When you’re budgetting, though, you suddenly find it’s even more important. J’s two and a half now and we’ve never, once, paid for a babysitter. It’s partly down to our routines, I guess. Being a bit broke means we don’t go out to restaurants, we go to friends’ houses for supper instead, driving there with J and slinging him into their bed till we’re ready to lift him out and drive him home. But at around once a fortnight we go Out-Out: to the pub for a drink or, gasp, to the cinema perhaps. And that’s when we call on the services our amazing, baby-sitting co-operative.

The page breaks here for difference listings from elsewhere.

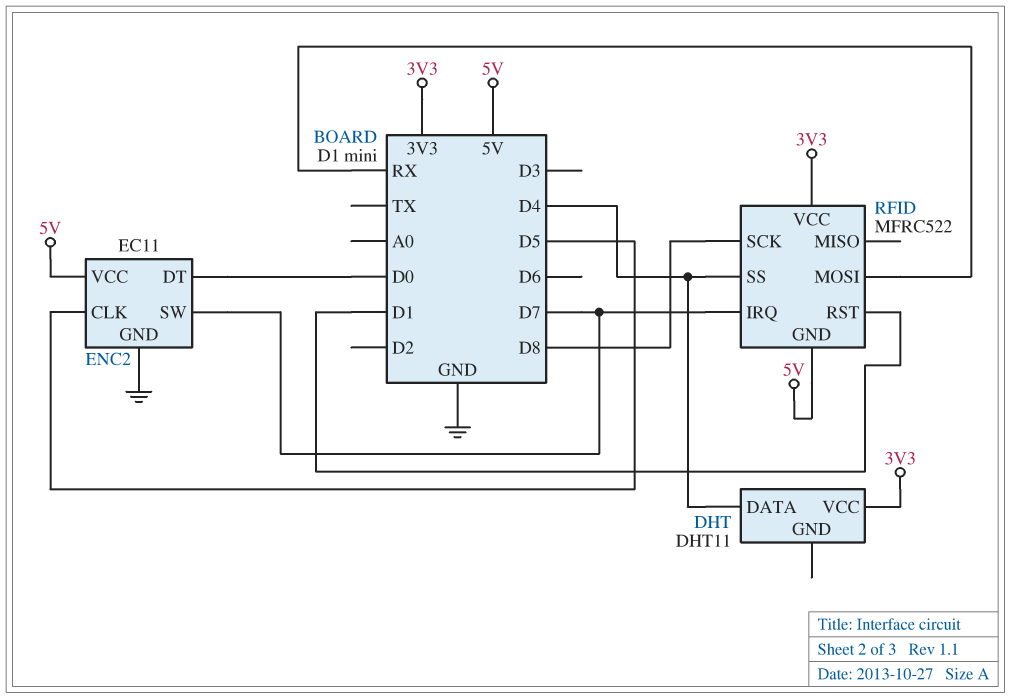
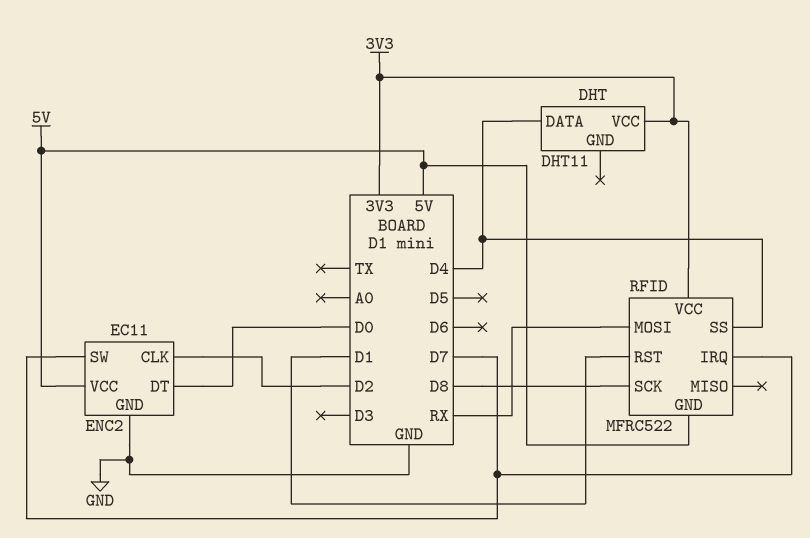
ENC2 pin CLK: D5 -> D2

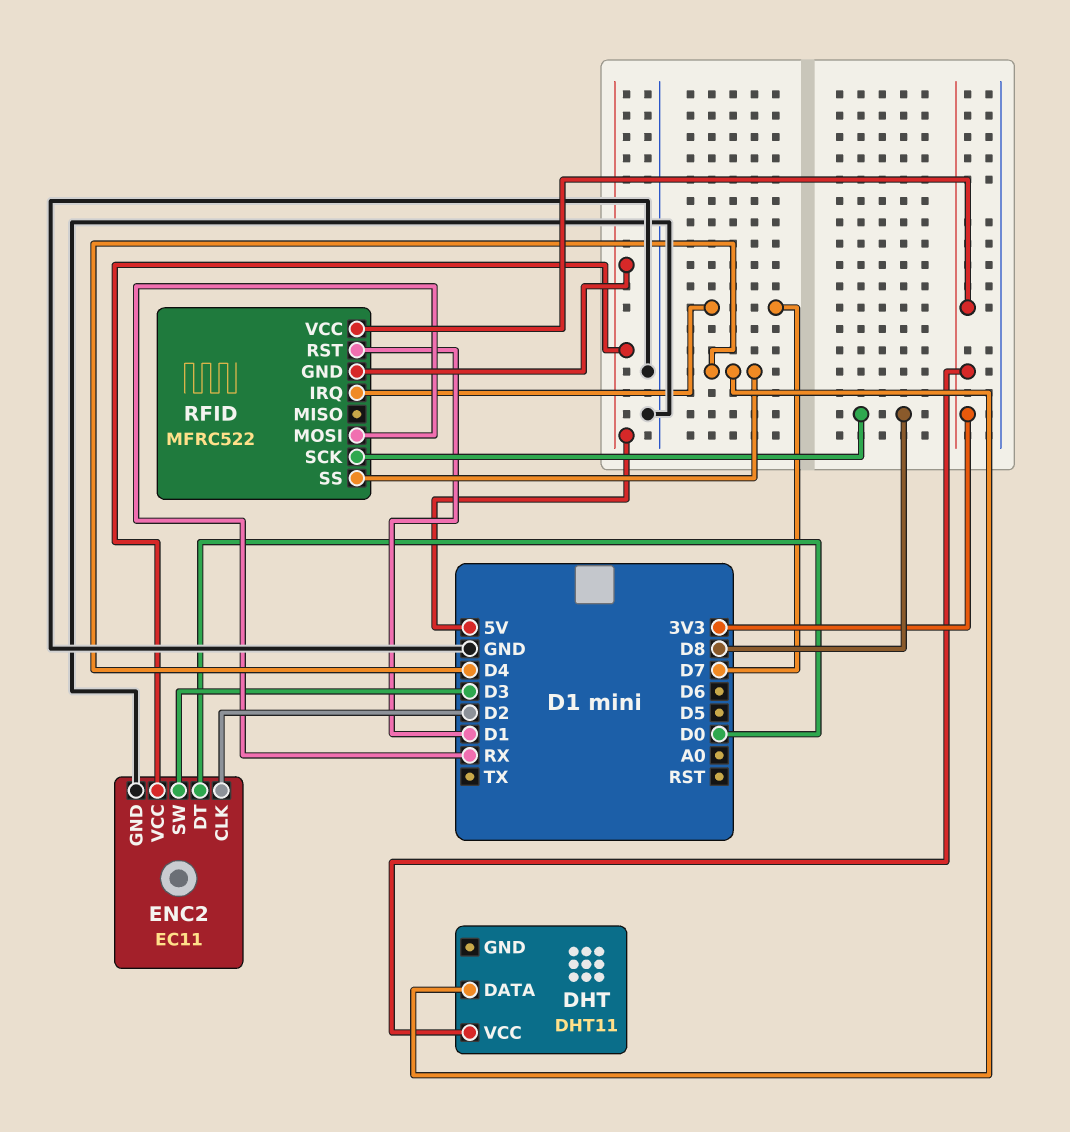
ENC2 pin SW: D7 -> D3

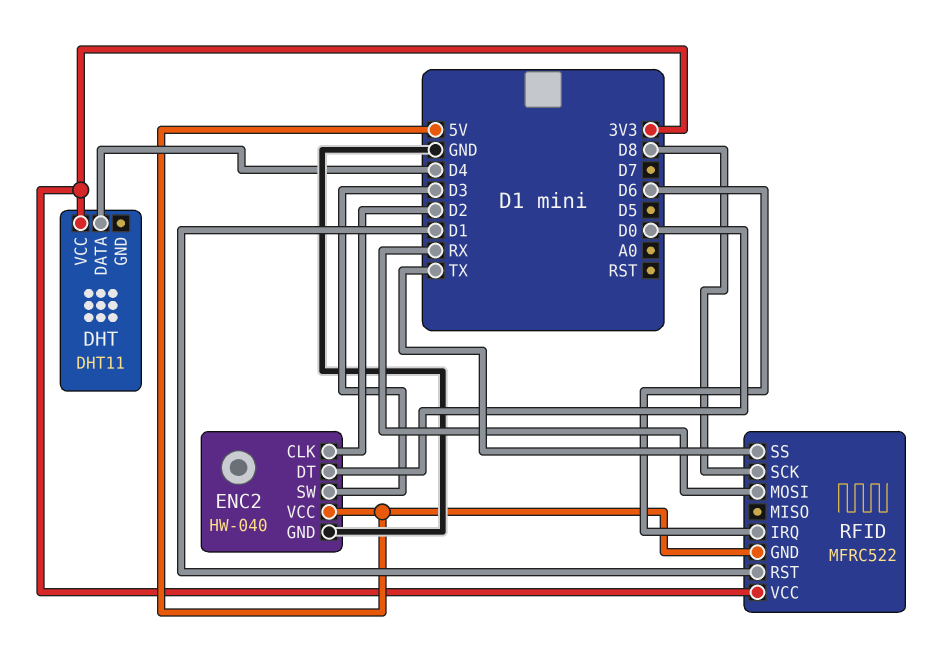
ENC2: EC11 -> HW-040
RFID pin IRQ: D7 -> D6
RFID pin SS: D4 -> TX

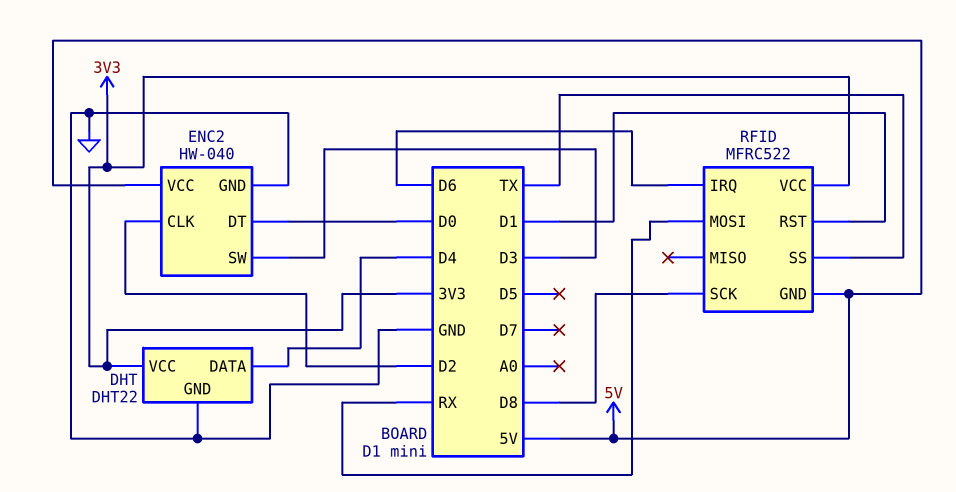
DHT: DHT11 -> DHT22
DHT pin GND: none -> GND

It’s an incredibly sophisticated and complicated system and it works like this: around five local families with kids pool together and regularly sit for each other for free. So one night, I’ll go round to the Millings, who live a couple of roads away, while Tom stays here with Johnny. The parents-Milling go out, I sit on their sofa, enjoying their tea and biscuits and nice clean house, till they get home. A couple of weeks later, one of them come round here – to our slightly grubbier house and lower-grade biscuits –  and tom and I paint the town red (or, at least, pale pink).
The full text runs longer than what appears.